元々のメモでは『Oder Zwei』という、もう一つのエンドがありました。『OderDri』を書く時に、意味がないと否定したエンドが。
それはやはり剣を落とした祐一に、もう一人の舞が襲いかかり、それを止めるために舞が力を出して祐一を救う。二人の互いを思う心に絶望を深めるもう一人の舞。そこで二人が彼女に『救われなかったんじゃない。ここで…救われるんだ。わたしたちと。』そして…彼女は微笑んで…消える。
…ああ、なんて陳腐なエンド(苦笑)だから、カットしました…

『Eine Kleine Naght Musik2&1/2』
結局、読者不在の自分のはけ口として書いた実験作、それがEine Kleine Naght Musik2でした。
でも、それを読んで、何かを感じてくれた人がいた。
そして、わたし自身、もろくて悲しくて、だけど強くて優しい舞を書けたことで、救われましたから。
だから…

自分の時間線で救われなかった舞は、違う時間線、舞が祐一に救われた、いや、舞が祐一と一緒に救われた時間線で、
その二人と、そして佐祐理さんと一緒に過ごすことで、救いは見えたはずでした。
でも、思えば、それは舞が、本来、居るべきところじゃないから。
そして、救いを見つけた舞は、きっと祐一がいなくても、新しい幸せを見つけることができる。

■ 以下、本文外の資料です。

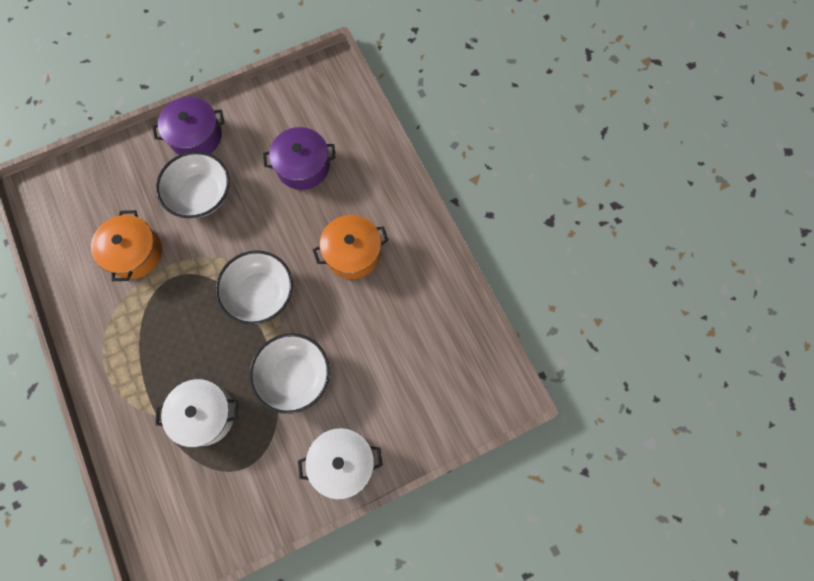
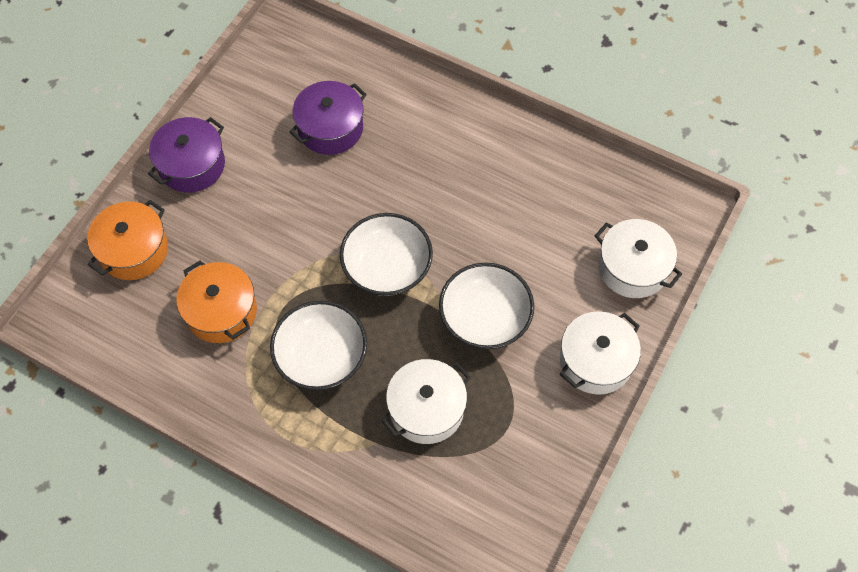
camera: 35 degrees left, 10 degrees down
(201, 194) = (245, 216): white bowl -> white bowl (321, 356)
(352, 253) = (447, 176): orange pot -> orange pot (134, 250)
(425, 411) = (632, 268): none -> white pot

舞の10年は、祐一が来なかったら無駄だったんだろうか?そんな想いがいつもわたしの頭をかすめます。
でも…自分をきちんと見つめ直すことができたら、きっと舞は、わたしが思うもろくて悲しい、だけど強くて優しい舞は、
きっと新しい幸せへと歩いていけるはずだと信じます。
自分の居るべき場所で、自分の幸せを求めることができると。
そして、そんな舞の上には、きっと暖かい陽がさすはずだと思います。
そう思えばこそ、わたしは『Eine kleine Naght Musikの直系の子孫は「わたしがあなたに出会うまで」だ』と言ったのです。
そして、名前としては直系の、でもわたしの中では傍系の舞を描いたEine Kleine Naght Musik2の舞も、
きっと暖かい陽の下を、自分の足で歩いていけると思いました。
だから、これはお別れだけど、旅立ち。幸せへの。

そして、そう思えるきっかけをくれた、Eine Kleine Naght Musikを本掲示板に再録時にコメントをくれたウイッツさんにこのSSを捧げました。